Frits cited throughput numbers but left out what I believe is a critical detail about the baseline result—where was the bottleneck?
In Frits’ test, a single foreground process drives the non-offloaded scan at roughly 157MB/s. Why not 1,570MB/s (I’ve heard everything Exadata is supposed to be 10x)? A quick read of any Exadata datasheet will suggest that a half-rack Version 2 Exadata configuration offers up to 25GB/s scan throughput (when scanning both HDD and FLASH storage assets concurrently). So, why not 25 GB/s? The answer is that the flow of data has to go somewhere.

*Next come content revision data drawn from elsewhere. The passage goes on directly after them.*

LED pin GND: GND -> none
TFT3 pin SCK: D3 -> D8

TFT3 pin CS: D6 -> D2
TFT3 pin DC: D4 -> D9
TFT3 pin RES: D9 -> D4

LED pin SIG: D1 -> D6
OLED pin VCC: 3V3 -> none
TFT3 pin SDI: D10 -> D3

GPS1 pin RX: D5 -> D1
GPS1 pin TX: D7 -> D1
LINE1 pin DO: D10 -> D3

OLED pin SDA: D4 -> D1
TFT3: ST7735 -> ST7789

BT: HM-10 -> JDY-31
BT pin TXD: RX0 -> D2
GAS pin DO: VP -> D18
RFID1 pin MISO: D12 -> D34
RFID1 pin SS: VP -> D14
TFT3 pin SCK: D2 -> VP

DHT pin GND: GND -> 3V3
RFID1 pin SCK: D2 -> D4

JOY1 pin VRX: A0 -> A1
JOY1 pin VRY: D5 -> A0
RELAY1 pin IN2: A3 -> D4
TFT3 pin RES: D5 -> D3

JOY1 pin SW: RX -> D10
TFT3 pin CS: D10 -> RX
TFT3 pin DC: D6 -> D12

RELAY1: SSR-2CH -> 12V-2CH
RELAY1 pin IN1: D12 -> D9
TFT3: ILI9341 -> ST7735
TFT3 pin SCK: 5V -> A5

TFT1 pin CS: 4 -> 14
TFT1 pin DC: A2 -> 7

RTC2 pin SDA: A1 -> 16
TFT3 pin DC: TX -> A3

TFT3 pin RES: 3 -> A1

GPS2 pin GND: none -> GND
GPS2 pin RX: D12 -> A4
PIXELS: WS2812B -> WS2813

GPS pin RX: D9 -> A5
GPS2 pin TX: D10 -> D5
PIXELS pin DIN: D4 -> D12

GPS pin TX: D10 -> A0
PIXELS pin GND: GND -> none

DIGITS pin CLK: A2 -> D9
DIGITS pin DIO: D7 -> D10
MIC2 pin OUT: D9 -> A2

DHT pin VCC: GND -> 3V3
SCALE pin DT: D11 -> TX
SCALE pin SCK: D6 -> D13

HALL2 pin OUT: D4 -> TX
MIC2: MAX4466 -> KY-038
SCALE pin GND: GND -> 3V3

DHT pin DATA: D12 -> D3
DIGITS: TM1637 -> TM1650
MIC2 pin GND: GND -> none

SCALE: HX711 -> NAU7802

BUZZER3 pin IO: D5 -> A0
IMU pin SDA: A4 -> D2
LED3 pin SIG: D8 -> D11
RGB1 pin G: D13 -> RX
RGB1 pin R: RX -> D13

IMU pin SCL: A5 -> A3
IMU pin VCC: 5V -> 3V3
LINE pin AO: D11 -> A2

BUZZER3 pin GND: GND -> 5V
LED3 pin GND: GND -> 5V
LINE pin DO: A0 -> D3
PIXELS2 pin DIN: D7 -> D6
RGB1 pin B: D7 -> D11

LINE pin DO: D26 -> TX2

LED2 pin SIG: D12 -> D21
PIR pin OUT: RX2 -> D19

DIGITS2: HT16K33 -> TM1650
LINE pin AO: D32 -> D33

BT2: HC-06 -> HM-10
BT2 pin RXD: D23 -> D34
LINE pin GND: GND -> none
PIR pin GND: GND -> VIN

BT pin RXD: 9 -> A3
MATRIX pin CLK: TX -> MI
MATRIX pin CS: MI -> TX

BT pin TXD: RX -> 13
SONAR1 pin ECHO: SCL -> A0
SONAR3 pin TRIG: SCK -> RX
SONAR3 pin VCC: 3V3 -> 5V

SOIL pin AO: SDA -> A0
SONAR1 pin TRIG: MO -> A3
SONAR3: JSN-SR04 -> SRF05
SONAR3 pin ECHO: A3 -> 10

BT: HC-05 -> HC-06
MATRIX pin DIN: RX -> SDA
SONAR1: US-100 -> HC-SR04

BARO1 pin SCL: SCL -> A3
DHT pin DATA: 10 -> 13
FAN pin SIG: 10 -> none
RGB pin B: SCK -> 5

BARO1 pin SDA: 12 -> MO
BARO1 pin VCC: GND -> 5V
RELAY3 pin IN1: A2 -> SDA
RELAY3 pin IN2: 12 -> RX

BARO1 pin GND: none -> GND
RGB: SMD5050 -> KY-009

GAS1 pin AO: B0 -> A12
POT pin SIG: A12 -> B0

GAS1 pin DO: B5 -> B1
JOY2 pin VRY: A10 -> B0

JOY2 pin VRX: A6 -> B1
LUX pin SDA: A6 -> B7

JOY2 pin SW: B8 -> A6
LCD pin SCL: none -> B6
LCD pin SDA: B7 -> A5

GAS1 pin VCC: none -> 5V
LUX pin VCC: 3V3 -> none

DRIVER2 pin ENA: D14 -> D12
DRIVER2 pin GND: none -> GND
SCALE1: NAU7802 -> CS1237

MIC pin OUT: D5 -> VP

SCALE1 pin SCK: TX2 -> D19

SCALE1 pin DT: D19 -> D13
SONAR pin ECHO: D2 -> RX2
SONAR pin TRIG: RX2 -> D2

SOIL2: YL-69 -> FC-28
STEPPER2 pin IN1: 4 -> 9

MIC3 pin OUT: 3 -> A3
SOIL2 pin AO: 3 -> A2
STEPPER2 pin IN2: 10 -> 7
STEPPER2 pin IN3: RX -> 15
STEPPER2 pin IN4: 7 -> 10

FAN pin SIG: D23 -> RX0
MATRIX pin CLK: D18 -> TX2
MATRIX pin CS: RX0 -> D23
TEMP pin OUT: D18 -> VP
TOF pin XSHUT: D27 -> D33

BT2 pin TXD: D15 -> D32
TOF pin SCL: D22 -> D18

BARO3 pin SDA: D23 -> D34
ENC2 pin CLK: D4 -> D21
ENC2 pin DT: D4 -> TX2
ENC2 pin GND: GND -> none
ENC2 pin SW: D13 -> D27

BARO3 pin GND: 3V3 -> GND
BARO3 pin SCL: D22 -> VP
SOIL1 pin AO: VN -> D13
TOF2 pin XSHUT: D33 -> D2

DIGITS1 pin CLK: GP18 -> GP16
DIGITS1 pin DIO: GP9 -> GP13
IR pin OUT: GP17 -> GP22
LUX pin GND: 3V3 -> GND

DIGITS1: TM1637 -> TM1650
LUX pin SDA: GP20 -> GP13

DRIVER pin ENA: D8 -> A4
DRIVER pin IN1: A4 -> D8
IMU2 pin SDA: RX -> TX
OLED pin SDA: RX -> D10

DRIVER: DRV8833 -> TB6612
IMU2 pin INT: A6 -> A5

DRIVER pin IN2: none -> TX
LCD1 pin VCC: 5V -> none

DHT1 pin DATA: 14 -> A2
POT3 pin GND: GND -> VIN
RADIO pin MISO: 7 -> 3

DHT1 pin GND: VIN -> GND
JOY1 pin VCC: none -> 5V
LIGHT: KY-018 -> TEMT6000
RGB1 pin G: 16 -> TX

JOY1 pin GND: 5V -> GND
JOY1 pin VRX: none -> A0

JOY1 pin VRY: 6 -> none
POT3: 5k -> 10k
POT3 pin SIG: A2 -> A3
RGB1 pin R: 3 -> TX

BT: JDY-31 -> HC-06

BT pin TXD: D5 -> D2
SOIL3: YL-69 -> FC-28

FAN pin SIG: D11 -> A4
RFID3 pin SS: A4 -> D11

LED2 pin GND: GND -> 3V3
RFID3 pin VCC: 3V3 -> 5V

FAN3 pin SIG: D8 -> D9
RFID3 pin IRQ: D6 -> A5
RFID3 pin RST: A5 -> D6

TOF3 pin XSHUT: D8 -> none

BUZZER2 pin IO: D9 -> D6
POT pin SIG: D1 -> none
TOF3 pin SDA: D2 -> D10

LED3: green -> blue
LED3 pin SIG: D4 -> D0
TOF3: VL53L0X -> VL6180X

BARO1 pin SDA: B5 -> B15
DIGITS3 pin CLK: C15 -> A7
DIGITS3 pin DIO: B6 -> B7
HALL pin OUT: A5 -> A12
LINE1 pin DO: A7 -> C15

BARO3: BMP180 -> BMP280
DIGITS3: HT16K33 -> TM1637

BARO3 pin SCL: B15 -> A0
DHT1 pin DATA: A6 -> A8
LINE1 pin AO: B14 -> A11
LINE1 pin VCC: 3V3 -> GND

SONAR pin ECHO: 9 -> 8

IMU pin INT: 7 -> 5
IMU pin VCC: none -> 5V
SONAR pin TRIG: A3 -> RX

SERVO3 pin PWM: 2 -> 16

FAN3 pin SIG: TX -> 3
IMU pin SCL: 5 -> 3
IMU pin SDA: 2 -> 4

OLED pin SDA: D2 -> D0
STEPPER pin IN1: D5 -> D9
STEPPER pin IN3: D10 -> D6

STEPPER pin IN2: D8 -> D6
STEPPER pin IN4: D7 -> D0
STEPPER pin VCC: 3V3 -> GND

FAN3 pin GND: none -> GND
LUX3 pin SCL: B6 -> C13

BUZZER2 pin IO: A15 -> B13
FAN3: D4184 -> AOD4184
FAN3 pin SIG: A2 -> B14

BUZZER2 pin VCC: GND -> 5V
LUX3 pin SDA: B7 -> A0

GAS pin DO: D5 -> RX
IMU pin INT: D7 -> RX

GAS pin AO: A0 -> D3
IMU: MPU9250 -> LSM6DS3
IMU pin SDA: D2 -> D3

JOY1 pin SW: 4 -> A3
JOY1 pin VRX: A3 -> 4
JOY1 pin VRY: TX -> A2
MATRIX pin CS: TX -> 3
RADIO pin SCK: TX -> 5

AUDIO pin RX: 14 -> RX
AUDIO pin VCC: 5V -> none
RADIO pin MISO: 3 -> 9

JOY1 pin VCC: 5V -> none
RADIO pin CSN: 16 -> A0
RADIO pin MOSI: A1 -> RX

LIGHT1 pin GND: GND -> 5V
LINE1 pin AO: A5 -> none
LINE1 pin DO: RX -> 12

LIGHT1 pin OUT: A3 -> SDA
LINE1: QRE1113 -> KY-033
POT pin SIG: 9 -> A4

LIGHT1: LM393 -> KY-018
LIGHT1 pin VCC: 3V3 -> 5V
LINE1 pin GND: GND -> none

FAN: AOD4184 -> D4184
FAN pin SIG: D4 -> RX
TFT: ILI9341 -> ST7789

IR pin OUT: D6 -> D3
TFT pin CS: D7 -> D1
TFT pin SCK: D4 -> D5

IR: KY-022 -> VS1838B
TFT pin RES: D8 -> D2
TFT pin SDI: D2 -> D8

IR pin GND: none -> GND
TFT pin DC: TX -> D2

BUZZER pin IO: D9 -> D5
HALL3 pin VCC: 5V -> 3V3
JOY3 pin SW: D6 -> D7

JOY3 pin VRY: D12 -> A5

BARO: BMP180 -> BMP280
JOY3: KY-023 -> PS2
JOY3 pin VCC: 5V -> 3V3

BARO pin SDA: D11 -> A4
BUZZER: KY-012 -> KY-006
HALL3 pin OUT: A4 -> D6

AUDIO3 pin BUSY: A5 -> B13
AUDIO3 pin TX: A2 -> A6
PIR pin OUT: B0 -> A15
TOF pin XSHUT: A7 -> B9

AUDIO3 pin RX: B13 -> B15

In Frits’ particular baseline case the data is flowing from cells via iDB (RDS IB) into heap-buffered PGA in a single foreground executing on a single core on a single Nehalem EP processor. Along with that data flow is the CPU cost paid by the foreground process in its marshalling all the I/O (communicating with Exadata via the intelligent storage layer) which means interacting with cells to request the ASM extents as per its mapping of the table segments to ASM extents (in the ASM extent map). Also, the particular query being tested by Frits performs a count(*) and predicates on a column. To that end, a single core in that single Nehalem EP socket is touching every row in every block for predicate evaluation. With all that going on, one should not expect more than 157MB/s to flow through a single Xeon 5500 core. That is a lot of code execution.
What Is My Point?
The point is that all systems have bottlenecks somewhere. In this case, Frits is creating a synthetic CPU bottleneck as a baseline in a series of tests. The only reason I’m blogging the point is that Frits didn’t identify the bottleneck in that particular test. I’d hate to see the FUD-slingers suggest that a half-rack Version 2 Exadata configuration bottlenecks at 157 MB/s for disk throughput related reasons about as badly as I’d hate to see the hype-spewing-light-speed-anti-matter-warp rah-rah folks suggest that this test could scale up without bounds. I mean to say that I would hate to see someone blindly project how Frits’ baseline test would scale with concurrent invocations. After all, there are 8 cores, 16 threads on each host in the Version 2 Database Machine and therefore 32/64 in a half rack (there are 4 hosts). Surely Frits could invoke 32 or 64 sessions each performing this query without exhibiting any bottlenecks, right? Indeed, 157 MB/s by 64 sessions is about 10 GB/s which fits within the datasheet claims. And, indeed, since the memory bandwidth in this configuration is about 19 GB/s into each Nehalem EP socket there must surely be no reason this query wouldn’t scale linearly, right? The answer is I don’t have the answer. I haven’t tested it. What I would not advise, however, is dividing maximum theoretical arbitrary bandwidth figures (e.g., the 25GB/s scan bandwidth offered by a half-rack) by a measured application throughput requirement (e.g., Frits’ 157 MB/s) and claim victory just because the math happens to work out in your favor. That would be junk science.
Frits is not blogging junk science. I recommend following this fellow OakTable member to see where it goes.